Amber light Iowa: population 3,000,000

Last May Iowa Governor Terry Branstad signed a bill into law that would study the financial and regulatory aspects of online poker. The published report was released in December with revenue and consumer projections that indicate a willingness to sign a bill. This week Iowa lawmakers indicated a desire to create multi-state compacts with pooled online poker. State Senator Jeff Danielson said he plans to draft a regulatory bill soon that he expects to be considered this session. It is possible that the bill will accept other states to join Iowa.

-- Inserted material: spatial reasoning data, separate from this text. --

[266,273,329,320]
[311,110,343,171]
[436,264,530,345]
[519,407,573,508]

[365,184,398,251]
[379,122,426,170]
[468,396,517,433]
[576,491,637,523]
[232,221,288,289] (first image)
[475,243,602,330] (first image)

Amber light California: population 37,200,000

There are two online gambling bills that could be in play in 2012 for the state of California. One bill is specific only to online poker while the other allows most forms of online gambling. Last year efforts to regulate instate online poker failed because of uncertainty regarding federal laws and arguments over tribal exclusivity of the market. Currently representatives from U.S. Digital Gaming have been lobbying with State lawmakers to regulate in the near future.


Amber light Washington DC: population 600,000

Mere days before Black Friday, online gambling regulations were passed into law in the District. The implementation of this law has stalled due to lack of proper debate and uncertainty regarding the federal stance on online gambling. District lawmakers were in discussions of getting a bill through that would repeal the measure but this was before the surprising DOJ Christmas present. No official word has been given on what DC will do in light of these changes.

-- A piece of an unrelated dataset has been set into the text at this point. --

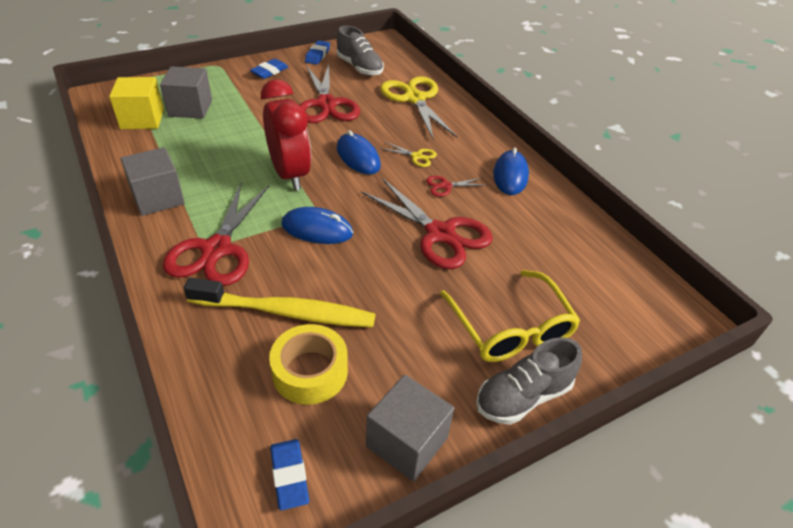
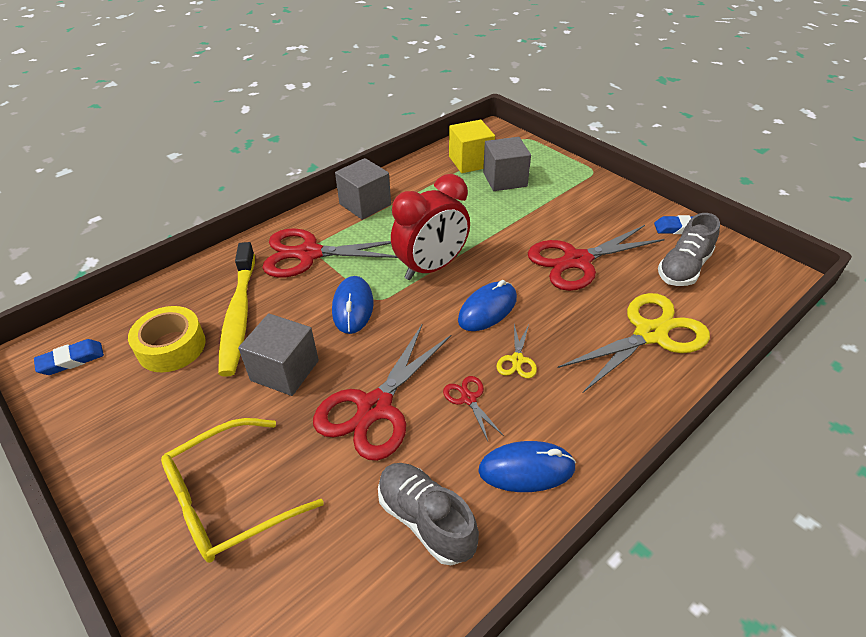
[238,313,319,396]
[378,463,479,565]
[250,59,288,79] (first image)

Red light Illinois: population 12,800,000

In 2009 legislation was approved to allow an online lottery pending a Department of Justice approval. With the new DOJ stance the state will very likely be starting online lotteries with the possibility of online poker legislation to follow.


Red light New York: population 19,400,000

Along with Illinois, the New York lottery pursued a DOJ clarification to sell online lottery tickets within state borders. A pursuit of online lotteries may also indicate an interest in online poker for the state.


Red light Connecticut: population 3,600,000

Connecticut Governor Dannel P. Malloy recently said he believes it is inevitable online gambling will come to Connecticut after the DOJ ruling. Aside from these comments there is no other indication that a bill is in the works.


Red light Ohio: population 11,500,000

Ohio recently added itself to the list of states pursuing online gambling. Dennis Berg, a director of the Ohio Lottery Commission, recently stated that the Commission is “exploring this topic.” At this point it is uncertain whether such an effort will take off or what sorts of online gambling it will encompass.

Many use existing brick and mortar gambling laws as a barometer to predict which states will allow online gambling given enough time.

Source: Dayton Business Journal


There are 20 potential “green light” states that allow commercial gaming in some form: California, Colorado, Delaware, Florida, Illinois, Indiana, Iowa, Louisiana, Maryland, Michigan, Mississippi, Missouri, Nevada, New Jersey, New York, North Carolina, Ohio, Pennsylvania, South Dakota, and West Virginia.

There are six probable “red light” states with strict anti-gambling laws not allowing any commercial gaming or lottery that may apply to online poker are: Alabama, Alaska, Hawaii, Utah, Washington, and Wyoming.

The remaining 24 states are “yellow light” states until further revelations are made by legislators: Arizona, Arkansas, Connecticut, Georgia, Idaho, Kansas, Kentucky, Maine, Massachusetts, Minnesota, Montana, Nebraska, New Hampshire, New Mexico, North Dakota, Oklahoma, Oregon, Rhode Island, South Carolina, Tennessee, Texas, Vermont, Virginia, and Wisconsin.